The story boils down to a straightforward good vs. evil narrative. A huge, dark sphere of absolute evil attempts to destroy Earth every 5,000 years and five elements need to be used together to stop this from happening. Earth, wind, fire and water, along with the Supreme Being; an ultimate warrior created to protect life. Korben Dallas, a former major, becomes embroiled in a mission to retrieve the stones housing each of the elements and activate them in a temple before the Great Evil reaches Earth. His allies are the beautiful and mysterious Leeloo, a Priest, his apprentice and a rather annoying media personality.

A simple but effective technique used a number of times throughout the film is cross-cutting. Used to switch between action taking place in different locations at the same time, it is cleverly used here because characters often finish each other’s sentences. For example, when Zorg meets with Aknot (leader of the Mangalores) to exchange crates of weapons for the case of stones, he shuts the lid and then states “This empty.” The scene then cuts to Leeloo laughing and Cornelius asks “What do you mean, empty?” Cut back to Zorg, who tells his lackey “Empty. The opposite of full. This case is supposed to be full! Anyone care to explain?” Cut back to Leeloo, explaining in the divine language that they gave the stones to someone they could trust. Cornelius says “We’re saved” and then a final cut back to Zorg, who says “I’m screwed.”  This is an intelligent use of dialogue and editing that is both interesting and efficient.

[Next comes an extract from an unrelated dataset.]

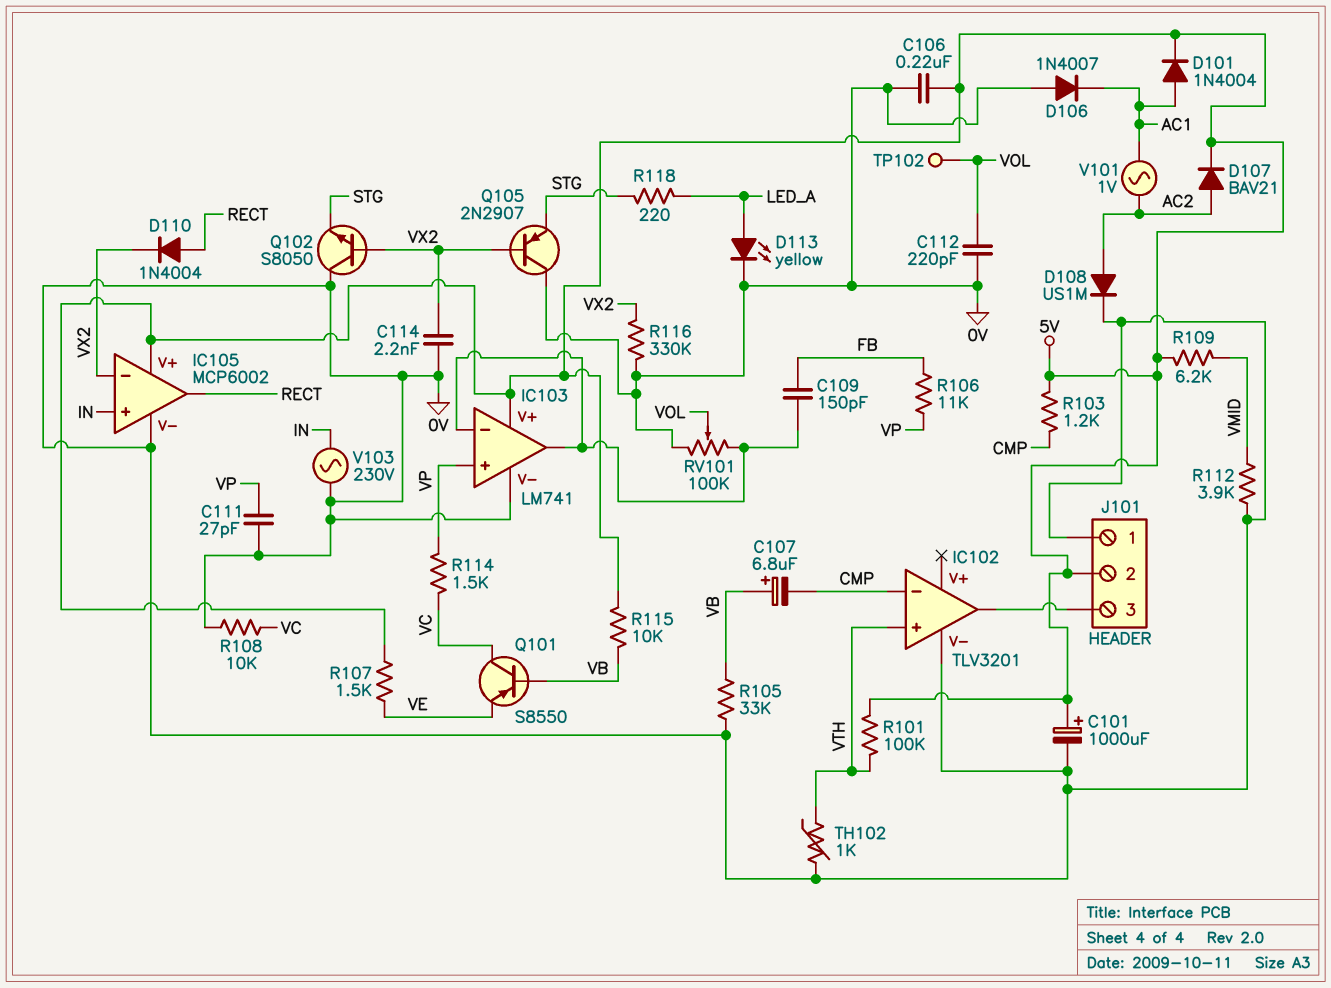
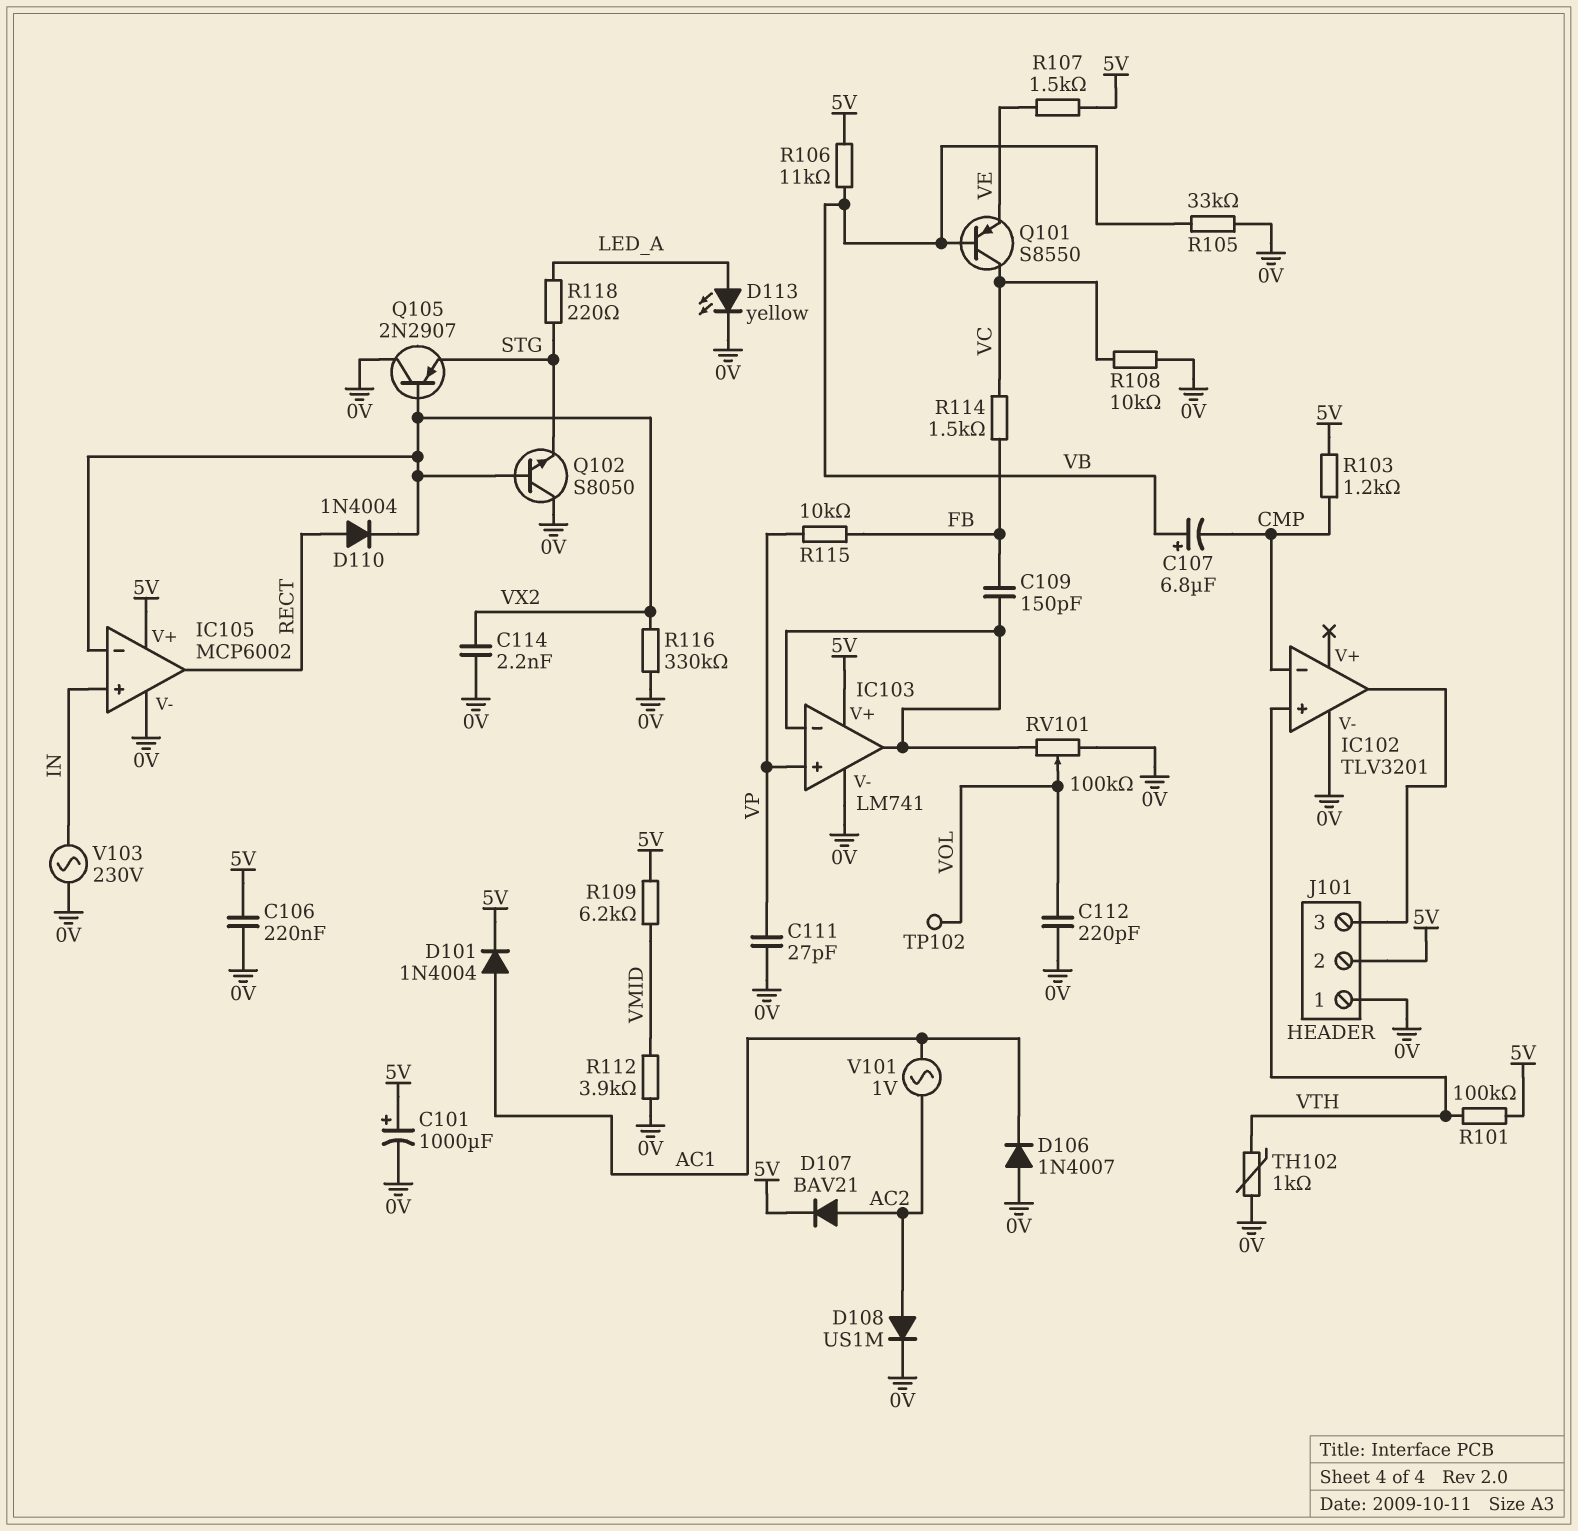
R106: 11k (FB, VP) -> 11k (5V, VB)
R114: 1.5k (VC, VP) -> 1.5k (FB, VC)
R115: 10k (5V, VB) -> 10k (FB, VP)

Korben Dallas (Bruce Willis) is a rather reluctant hero. He was living a lonely, uneventful life before Leeloo crashed through the roof of his cab. At the beginning of the film he says he wants to meet the perfect woman. He hasn’t had very good experiences with women; his wife left him for his lawyer and his mother continuously calls him just to moan at him. He is laconic and very humourous at times. It is interesting that our hero Korben and the villain of the film, Zorg, never meet or communicate with each other. Usually there would be an epic battle at the end where they would fight until the villain was killed. However, they do narrowly miss bumping into each other as Korben gets into an elevator in the hotel on Fhloston Paradise and Zorg exits the one next to it seconds later. There is a connection between hero and villain too; Zorg orders the dismissal of 1 million people from one of his smaller companies, a cab company, and in a later scene Korben gets a message telling him he’s fired. The name ‘Zorg’ is clearly visible at the bottom of the message.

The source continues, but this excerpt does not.